====== Exercise data
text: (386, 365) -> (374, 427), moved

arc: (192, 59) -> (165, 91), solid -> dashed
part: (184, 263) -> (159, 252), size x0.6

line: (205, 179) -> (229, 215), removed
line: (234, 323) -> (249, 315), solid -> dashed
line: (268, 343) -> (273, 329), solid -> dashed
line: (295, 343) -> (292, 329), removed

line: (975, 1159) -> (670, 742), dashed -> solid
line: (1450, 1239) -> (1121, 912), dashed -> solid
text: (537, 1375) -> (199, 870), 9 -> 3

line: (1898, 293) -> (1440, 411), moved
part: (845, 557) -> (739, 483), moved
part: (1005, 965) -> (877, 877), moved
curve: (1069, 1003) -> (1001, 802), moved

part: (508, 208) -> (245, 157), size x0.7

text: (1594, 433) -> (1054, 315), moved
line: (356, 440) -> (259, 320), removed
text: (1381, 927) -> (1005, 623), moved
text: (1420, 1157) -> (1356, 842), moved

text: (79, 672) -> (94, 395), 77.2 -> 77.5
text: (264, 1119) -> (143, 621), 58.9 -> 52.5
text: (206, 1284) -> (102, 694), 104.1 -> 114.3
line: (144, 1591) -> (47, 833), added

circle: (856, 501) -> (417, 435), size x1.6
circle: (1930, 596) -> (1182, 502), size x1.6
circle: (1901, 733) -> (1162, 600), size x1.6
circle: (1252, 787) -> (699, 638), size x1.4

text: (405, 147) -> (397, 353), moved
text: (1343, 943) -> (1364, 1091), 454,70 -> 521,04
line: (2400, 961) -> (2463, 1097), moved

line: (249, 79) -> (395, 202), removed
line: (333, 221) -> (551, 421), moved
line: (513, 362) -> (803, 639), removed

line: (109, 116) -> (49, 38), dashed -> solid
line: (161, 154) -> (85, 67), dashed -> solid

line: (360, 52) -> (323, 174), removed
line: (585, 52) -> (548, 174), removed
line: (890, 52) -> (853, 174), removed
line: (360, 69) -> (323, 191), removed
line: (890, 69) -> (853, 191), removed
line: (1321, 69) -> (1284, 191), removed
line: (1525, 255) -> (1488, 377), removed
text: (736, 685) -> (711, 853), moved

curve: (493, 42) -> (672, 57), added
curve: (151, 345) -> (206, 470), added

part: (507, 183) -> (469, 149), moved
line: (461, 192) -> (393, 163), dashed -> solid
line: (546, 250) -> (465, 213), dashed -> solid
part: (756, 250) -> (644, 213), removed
============
§ Required work:
Your answer must be the line with "part: (184, 263) -> (159, 252), size x0.6" and all lines after it through the final line of the entries, copied exactly and with nothing added.

§ Response area:
part: (184, 263) -> (159, 252), size x0.6

line: (205, 179) -> (229, 215), removed
line: (234, 323) -> (249, 315), solid -> dashed
line: (268, 343) -> (273, 329), solid -> dashed
line: (295, 343) -> (292, 329), removed

line: (975, 1159) -> (670, 742), dashed -> solid
line: (1450, 1239) -> (1121, 912), dashed -> solid
text: (537, 1375) -> (199, 870), 9 -> 3

line: (1898, 293) -> (1440, 411), moved
part: (845, 557) -> (739, 483), moved
part: (1005, 965) -> (877, 877), moved
curve: (1069, 1003) -> (1001, 802), moved

part: (508, 208) -> (245, 157), size x0.7

text: (1594, 433) -> (1054, 315), moved
line: (356, 440) -> (259, 320), removed
text: (1381, 927) -> (1005, 623), moved
text: (1420, 1157) -> (1356, 842), moved

text: (79, 672) -> (94, 395), 77.2 -> 77.5
text: (264, 1119) -> (143, 621), 58.9 -> 52.5
text: (206, 1284) -> (102, 694), 104.1 -> 114.3
line: (144, 1591) -> (47, 833), added

circle: (856, 501) -> (417, 435), size x1.6
circle: (1930, 596) -> (1182, 502), size x1.6
circle: (1901, 733) -> (1162, 600), size x1.6
circle: (1252, 787) -> (699, 638), size x1.4

text: (405, 147) -> (397, 353), moved
text: (1343, 943) -> (1364, 1091), 454,70 -> 521,04
line: (2400, 961) -> (2463, 1097), moved

line: (249, 79) -> (395, 202), removed
line: (333, 221) -> (551, 421), moved
line: (513, 362) -> (803, 639), removed

line: (109, 116) -> (49, 38), dashed -> solid
line: (161, 154) -> (85, 67), dashed -> solid

line: (360, 52) -> (323, 174), removed
line: (585, 52) -> (548, 174), removed
line: (890, 52) -> (853, 174), removed
line: (360, 69) -> (323, 191), removed
line: (890, 69) -> (853, 191), removed
line: (1321, 69) -> (1284, 191), removed
line: (1525, 255) -> (1488, 377), removed
text: (736, 685) -> (711, 853), moved

curve: (493, 42) -> (672, 57), added
curve: (151, 345) -> (206, 470), added

part: (507, 183) -> (469, 149), moved
line: (461, 192) -> (393, 163), dashed -> solid
line: (546, 250) -> (465, 213), dashed -> solid
part: (756, 250) -> (644, 213), removed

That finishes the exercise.